On Tuesday, Google announced that it is taking out the box a new Google Pixel 10 phone with a standard coalition of content origins and reliability (C2PA) to examine the origins and history of digital content.
Therefore, C2PA content credential support has been added to the Pixel Camera and Google Photos apps for Android. According to Google, the move is designed to further enhance transparency in digital media.
C2PA Content Credentials are tamper-proof, encrypted digital manifesto that provides a verifiable source of digital content, such as images, videos, and audio files. According to Adobe, the metadata type acts as a “digital nutrition label” and provides information about the creator, how it was created, and whether it was generated using artificial intelligence (AI).
“The Pixel Camera App has achieved Assurance Level 2, the highest security rating currently defined by the C2PA Compliant Program,” says Google’s Android Security and C2PA Core Team. “Mobile app guarantee level 2 is currently only available on Android platforms.”
“Even if a Pixel 10 phone is captured when the device goes offline, it ensures that images captured by the native camera app are reliable after the certificate expires.”

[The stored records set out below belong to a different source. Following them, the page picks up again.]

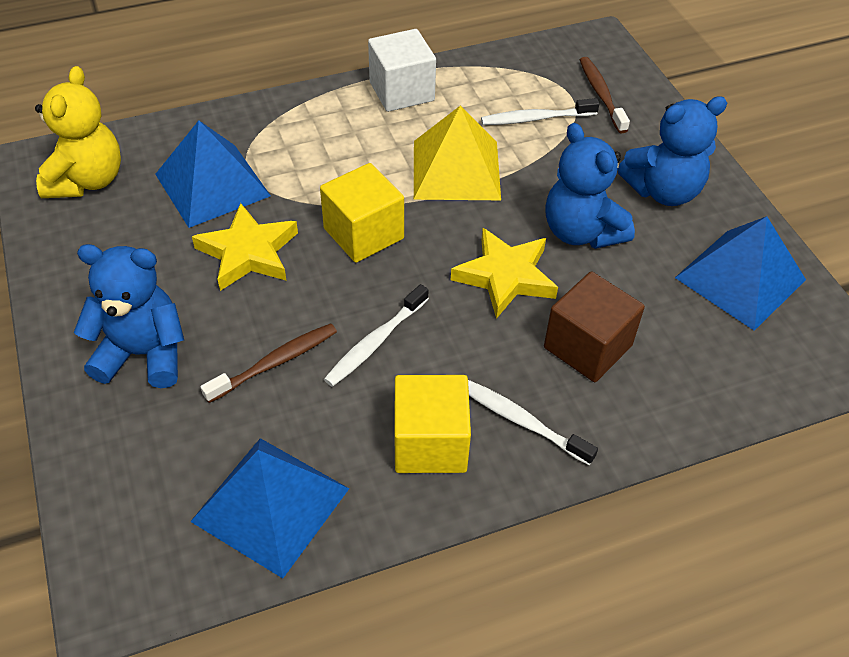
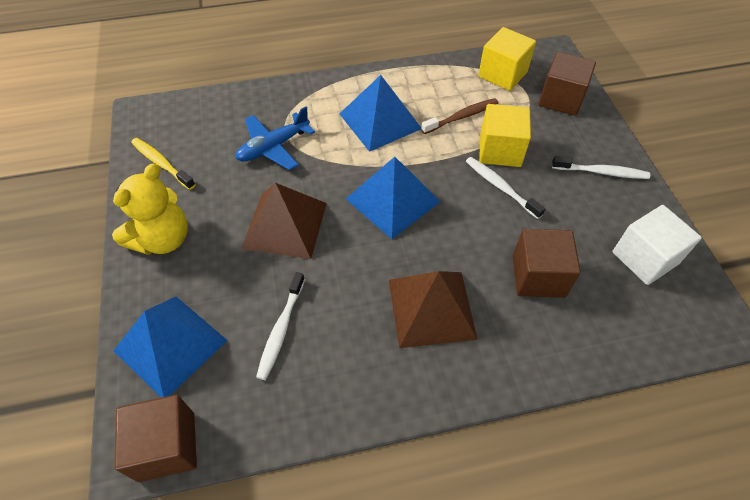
blue plane: 0 -> 1
blue teddy bear: 3 -> 0
brown cube: 1 -> 3
brown pyramid: 0 -> 2
brown toothbrush: 2 -> 1
yellow pyramid: 1 -> 0
yellow star: 2 -> 0
yellow toothbrush: 0 -> 1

This feature is possible using a combination of Google Tensor G5, Titan M2 security chip, and hardware-assisted security features built into the Android operating system.
Google has implemented C2PA for secure, verifiable and offline use, ensuring that the source data is reliable, and the process is not personally identifiable and works even when the device is not connected to the internet.
This is used –
- Proof of Android Keys that allows Google C2PA Certified Authority (CAS) to verify that it is communicating with a real physical device
- The hardware-backed Android Key certificate includes the package name and signing certificate associated with the app that requested the generation of the C2PA signing key to check for requests originating from the trusted enrollment app
- C2PA Generation and Storage Claim Key Signing Key Using Android Strongbox on Titan M2 Security Chip for Tamper Resistance
- Proof of anonymous hardware assistance to certify new encryption keys generated without knowing who is using it
- Unique certificates to sign each image, make it “encryptically impossible” to praise the creator
- Offline Time Stamp Authority (TSA) components on devices in the tensor chip to generate encrypted timestamps when the camera shutter is pressed
“C2PA content credentials are not the only solution to identify the source of digital media,” Google said. “But they are concrete steps towards more media transparency and trust as we continue to unravel more human creativity with AI.”